Se recogió el pelo con las manos y se lo puso detrás de las orejas. En algún momento de su vida pudo haber sido guapa, pero ahora daba miedo verla.
—Me he metido empapada y he mojado la cama —dijo apesadumbrada, seguramente no recordaba cómo había dejado la otra cama.
—No se preocupe, ya lo arreglará cuando se encuentre bien, ahora descanse. Le dejo la cafetera. Thor cuidará de usted.
—No, por favor, no se vaya. Ellos no me quieren, me consideran débil y estoy segura de que nunca vendrán a verme, de que me dejarán completamente sola.
—¿Se refiere a los amigos que jugaban con Antón al golf?
—Sí —dijo hundiendo la cabeza en la almohada—. Ellos y sus estúpidas mujeres. Siempre me han dado de lado.
—Seguro que usted era mucho más guapa que ellas cuando eran jóvenes.
Se incorporó apoyándose en los codos.
—¿Cómo dice que se llama?
—Julián.
—Bueno, Julián, esta que ahora mismo está viendo no soy yo, si no pregúntele a Antón.
No le recordé que Antón había muerto, para qué, en su mundo de ahora mismo Antón podría estar jugando al golf y yo ser amigo suyo y el perro un dios.
Se levantó con el albornoz sobre la falda y la blusa mojadas y bajó descalza agarrándose a la barandilla hasta el salón, yo la seguía y Thor llegó antes que nosotros. Abrió un cajón, sacó un álbum de fotos y pude verla de joven vestida como en los años cuarenta, con el pelo al viento y una mirada en que podía leerse que acabaría así. Brazos en alto, cruces gamadas, Antón Wolf de oficial. Karin de enfermera en otra foto. Le pregunté por ella.
—En esta época no conocía a Karin, pero cuando después ya nos conocimos me regaló la foto, luego nos distanciamos.
Todos ellos ya maduros en bañador en una playa. Alice sola en bañador. Ellos y otros más de uniforme. Aquel álbum era una joya y yo lo quería.
—Por curiosidad, ¿desde cuándo vive aquí, Elfe?
—Desde 1963. En 1970 tuvimos que marcharnos tres años, pero volvimos. Cuando regresamos, la casa estaba en su sitio, nadie había tocado nada.

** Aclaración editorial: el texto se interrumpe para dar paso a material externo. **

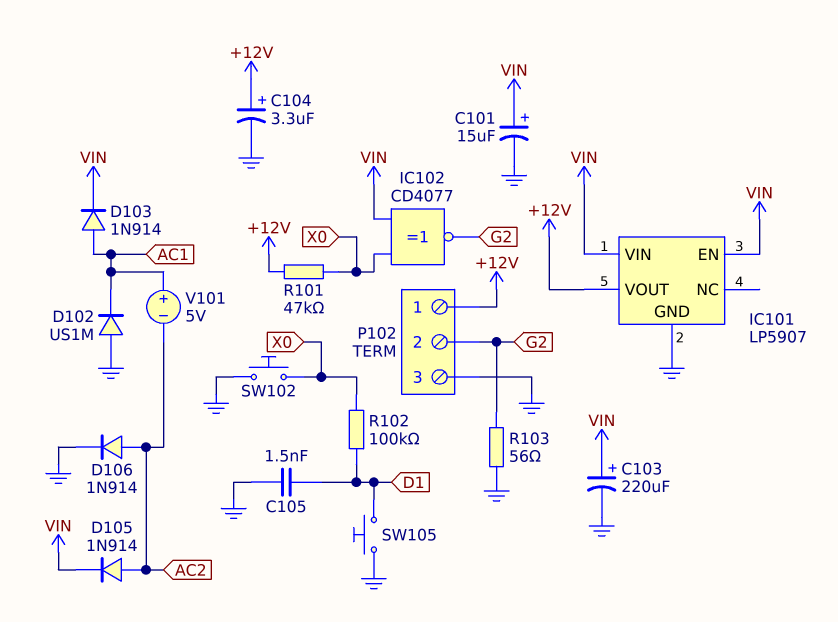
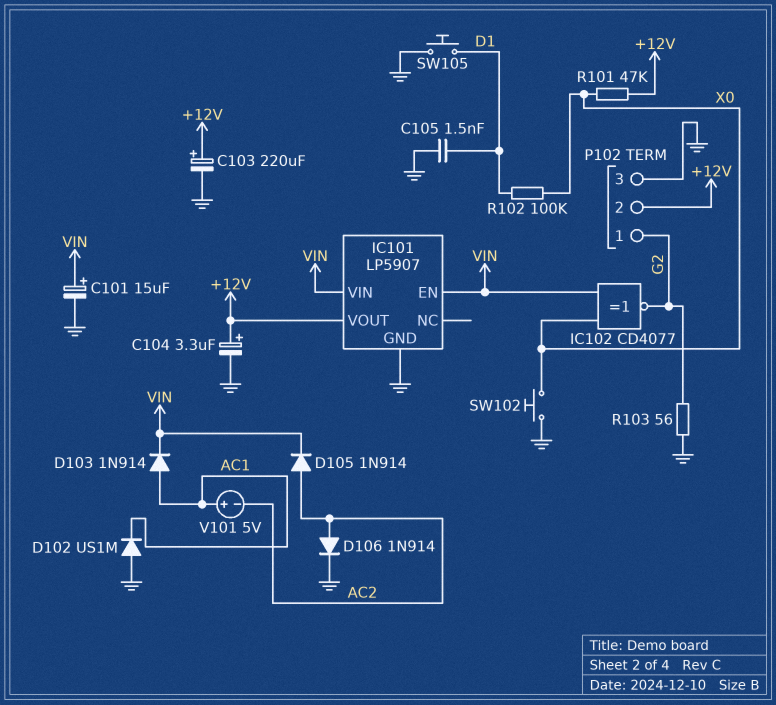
C103: 220uF (plus VIN, minus GND) -> 220uF (plus +12V, minus GND)
P102 pin 1: +12V -> G2
P102 pin 2: G2 -> +12V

—¿Y Karin? ¿Y Otto y Alice?
Pasó por alto la pregunta, quería hablarme de cada una de las fotos, pero le dije, guardando de nuevo el álbum en el cajón, que vendría a visitarla muy pronto y que las veríamos con más detenimiento.
—Ahora tiene que ponerse bien, tiene que descansar y, si quiere, en cuanto haga un buen día de sol la llevo a la playa. El sol lo cura todo.
Desde abajo vi cómo subía las escaleras cansinamente y cuando la perdí de vista abrí la puerta de la calle, pero antes de salir volví al salón y saqué del cajón el álbum de fotos. Cerré la puerta suavemente, aunque no la trampilla del sótano. Que la cerrara el perro.
A pesar de que me había manchado la chaqueta, me iba contento, me la limpiaría yo mismo o puede que hiciera un extra y la mandase a la tintorería.
Ahora también tendría que encontrar un lugar seguro para el álbum de fotos.